Netherlands: Economy picks up steam in the fourth quarter
February 14, 2019
In defiance of the general European trend of moderating economic growth, the Dutch economy shifted into a significantly higher gear in the fourth quarter. Economic growth came in at 0.5% quarter-on-quarter, up markedly from the meager 0.1% growth rate recorded in the third quarter. The economy was buttressed by firming domestic demand and an improved trade balance. In year-on-year terms, economic growth eased from 2.4% in the third quarter to 2.0% in fourth quarter.
In the fourth quarter, domestic demand picked up pace compared to the prior quarter. Private consumption swung from a flat reading in the third quarter to a 0.5% expansion, benefiting from another drop in the unemployment rate, an increase in employment and elevated consumer confidence amid a stable inflationary environment. On the flip side, Marcel Klok, senior economist at ING, noted that “the labour market is already starting to become a supply side restriction to growth.” Furthermore, government consumption also increased from a flat reading in the previous quarter to a 0.5% expansion, while fixed investment growth rebounded from a 0.1% contraction in the third quarter to a 0.7% increase in the fourth quarter.
Although the trade balance provided a positive impulse to national accounts, the reasoning behind it is less cause for celebration. Exports of goods and services contracted 1.3% over the previous quarter in the fourth quarter, contrasting the 1.1% expansion logged in the third quarter. Exports of both goods and services fell, with the latter contracting at a steeper pace. Meanwhile, imports of goods and services dropped even more sharply in the fourth quarter (Q4: -2.1% quarter-on-quarter; Q3: +1.2% qoq) with a contraction in imports of both goods and services.
Taking into account recently released data for the final quarter of 2018, the Dutch economy grew 2.5% last year over 2017—when the economy expanded 2.9%—on the back of domestic demand as the positive contribution from the external sector moderated.
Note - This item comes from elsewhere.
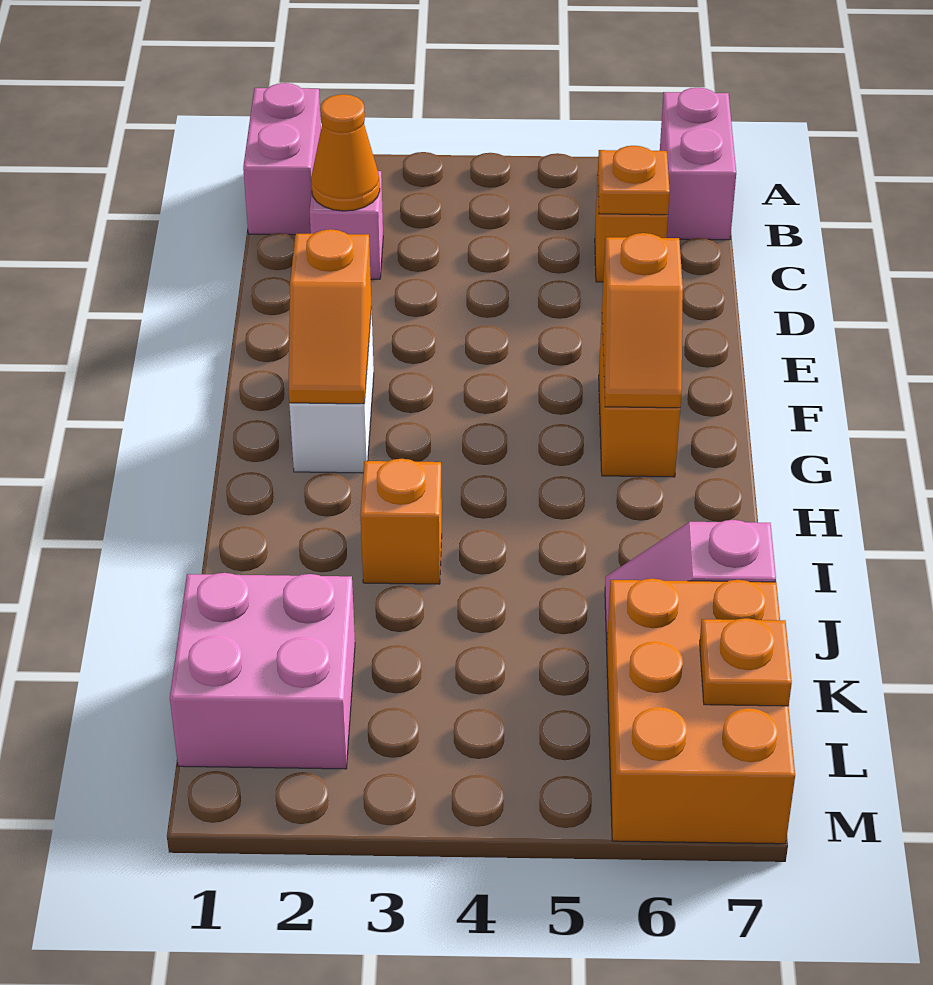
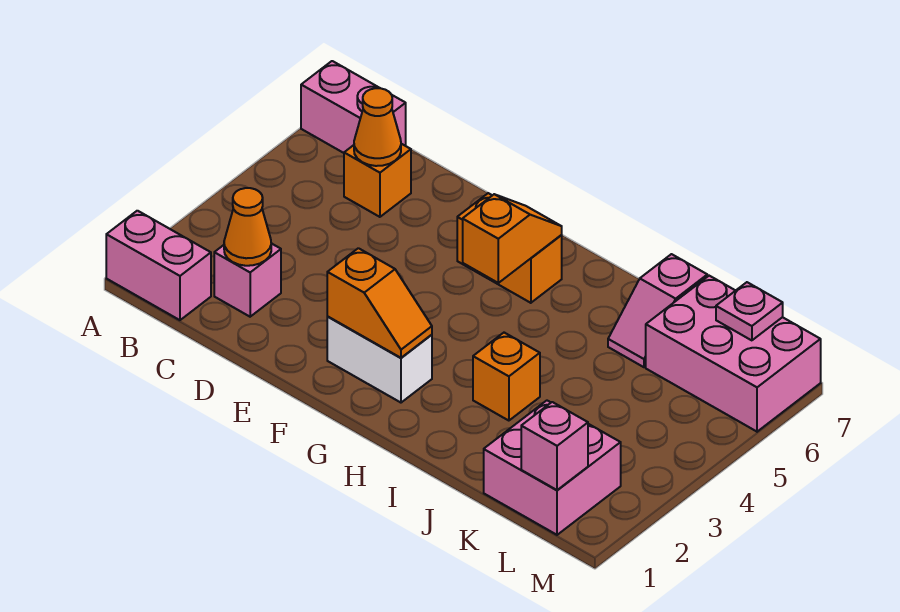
orange plate C6 level 2 -> orange cone C6 level 2
orange slope F6:G6 level 2 top F -> orange slope G5:G6 level 2 top 5
orange brick K6:M7 level 1 -> pink brick K6:M7 level 1
none -> pink brick L1 level 2
orange plate L7 level 2 -> pink plate L7 level 2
Looking ahead, the economy is expected to continue growing at a robust, albeit more moderate, pace. Economic growth should benefit from a tight labor market supporting wage growth and private consumption, while the government is set to pursue a mildly expansionary fiscal budget. Nonetheless, downside risks remain present on the external side with the possibility of a flare-up in the trade spat between the U.S. and China following the end of the truce in early March; a disorderly or hard Brexit; trade tensions between the EU and the U.S; and a prolonged Italian recession. Even so, Klok added that “the fourth quarter figure confirms our expectation that the Dutch economy will be able to grow faster than the eurozone average.”
Netherlands GDP Forecast
FocusEconomics Consensus Forecast panelists see GDP growing at a softer pace of 2.0% in 2019, which is down 0.1 percentage points from last month’s projection. For 2020, the panel expects the economy to expand 1.7%.